Serverless computing, or serverless for short, simply describes a model of computing wherein cloud vendors dynamically provide computing services to developers, who then use these services to deploy their applications without having to bother about the underlying computing architecture.
Traditionally, deploying a piece of software on the internet would typically involve managing some kind of server infrastructure, be it actual physical servers or cloud hosted virtual ones upon which the software is deployed. In either case, these servers would still need to be managed, as well as their operating system and other server hosting processes required for your application to run.
Using cloud providers such as AWS, do virtualize some aspects of this architecture, eliminating most of the physical hardware concerns, but we would still have to take charge of things such as the operating system and other server processes.
However, with a serverless architecture, we can focus solely on the functioning of our applications without having to worry about any of the server nitty-gritty - almost treating the whole process as though the server does not exist, thus the term serverless.
MetricFire integrates with the big providers, such as AWS, as well as many other data sources. Go ahead and avail your free 14 day trial to get started, or contact us for a quick and easy demo and learn from one of our MetricFire engineers!

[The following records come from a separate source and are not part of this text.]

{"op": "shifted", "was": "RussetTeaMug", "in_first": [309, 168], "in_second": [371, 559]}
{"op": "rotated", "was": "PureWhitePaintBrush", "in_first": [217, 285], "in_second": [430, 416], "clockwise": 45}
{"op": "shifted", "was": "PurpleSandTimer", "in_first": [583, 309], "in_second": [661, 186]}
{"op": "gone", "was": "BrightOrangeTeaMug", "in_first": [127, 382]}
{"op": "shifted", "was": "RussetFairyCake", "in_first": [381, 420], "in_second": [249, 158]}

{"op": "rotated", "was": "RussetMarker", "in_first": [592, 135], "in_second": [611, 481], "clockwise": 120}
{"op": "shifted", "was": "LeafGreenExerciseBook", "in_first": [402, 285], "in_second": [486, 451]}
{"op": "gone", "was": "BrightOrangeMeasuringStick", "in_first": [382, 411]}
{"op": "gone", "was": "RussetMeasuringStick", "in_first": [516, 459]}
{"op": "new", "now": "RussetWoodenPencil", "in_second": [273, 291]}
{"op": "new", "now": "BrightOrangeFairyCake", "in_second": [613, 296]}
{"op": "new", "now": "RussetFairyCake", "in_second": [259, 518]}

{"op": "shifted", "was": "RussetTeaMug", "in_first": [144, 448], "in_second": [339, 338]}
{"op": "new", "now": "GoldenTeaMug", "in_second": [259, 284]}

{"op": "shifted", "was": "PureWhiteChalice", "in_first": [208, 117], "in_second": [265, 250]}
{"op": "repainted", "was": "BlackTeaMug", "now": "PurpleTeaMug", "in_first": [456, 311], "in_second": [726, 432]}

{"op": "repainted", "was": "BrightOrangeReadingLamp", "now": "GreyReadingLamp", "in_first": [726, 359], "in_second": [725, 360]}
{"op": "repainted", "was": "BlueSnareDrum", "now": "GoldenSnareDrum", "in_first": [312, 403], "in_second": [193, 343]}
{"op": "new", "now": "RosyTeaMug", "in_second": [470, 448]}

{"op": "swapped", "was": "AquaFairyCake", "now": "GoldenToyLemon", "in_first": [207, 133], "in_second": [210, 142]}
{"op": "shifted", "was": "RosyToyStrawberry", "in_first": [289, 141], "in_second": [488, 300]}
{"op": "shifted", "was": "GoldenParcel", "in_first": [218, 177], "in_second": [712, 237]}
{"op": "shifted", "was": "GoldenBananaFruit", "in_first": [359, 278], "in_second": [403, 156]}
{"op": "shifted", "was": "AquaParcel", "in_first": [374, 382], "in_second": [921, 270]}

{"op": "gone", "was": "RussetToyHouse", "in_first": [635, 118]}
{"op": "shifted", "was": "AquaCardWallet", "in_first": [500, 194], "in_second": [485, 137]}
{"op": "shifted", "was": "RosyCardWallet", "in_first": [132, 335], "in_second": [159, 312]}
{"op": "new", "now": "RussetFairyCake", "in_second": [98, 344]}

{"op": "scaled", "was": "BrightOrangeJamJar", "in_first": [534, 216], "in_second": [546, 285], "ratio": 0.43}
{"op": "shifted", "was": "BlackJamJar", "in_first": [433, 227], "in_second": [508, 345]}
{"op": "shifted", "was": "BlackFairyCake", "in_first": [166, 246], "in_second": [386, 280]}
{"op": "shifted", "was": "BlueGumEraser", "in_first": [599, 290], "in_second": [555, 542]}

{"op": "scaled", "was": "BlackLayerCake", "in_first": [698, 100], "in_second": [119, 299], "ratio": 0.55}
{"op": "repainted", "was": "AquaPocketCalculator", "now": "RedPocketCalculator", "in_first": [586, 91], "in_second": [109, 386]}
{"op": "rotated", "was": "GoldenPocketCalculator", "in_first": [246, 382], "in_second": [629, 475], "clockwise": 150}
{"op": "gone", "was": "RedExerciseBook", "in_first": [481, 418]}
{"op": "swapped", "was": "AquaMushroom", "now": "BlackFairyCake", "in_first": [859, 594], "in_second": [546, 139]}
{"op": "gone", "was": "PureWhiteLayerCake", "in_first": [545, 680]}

AWS Lambda and how it works
AWS Lambda is a serverless computing offering provided by Amazon Web Services which lets you do exactly what I described above, run code in a “serverless” environment. You simply package up your application code as a container image or a zip file, upload it to Lambda and it would automatically and precisely allocate adequate computing power to run your code when it is triggered, also automatically scaling to handle surges when they occur.
All this is handled by AWS, leaving the application developer with one job, focusing on their application code. The best part is, you are only charged for the computing resources you use. You only get charged every millisecond your code executes and the number of times your code is triggered, unlike traditional servers where you incur costs on simply provisioning the servers and ensuring they are properly maintained.
MetricFire will help you achieve visualizing your data without any setup hassles. Go ahead and avail your free 14 day trial to get started, or contact us for a quick and easy demo and learn from one of our MetricFire engineers!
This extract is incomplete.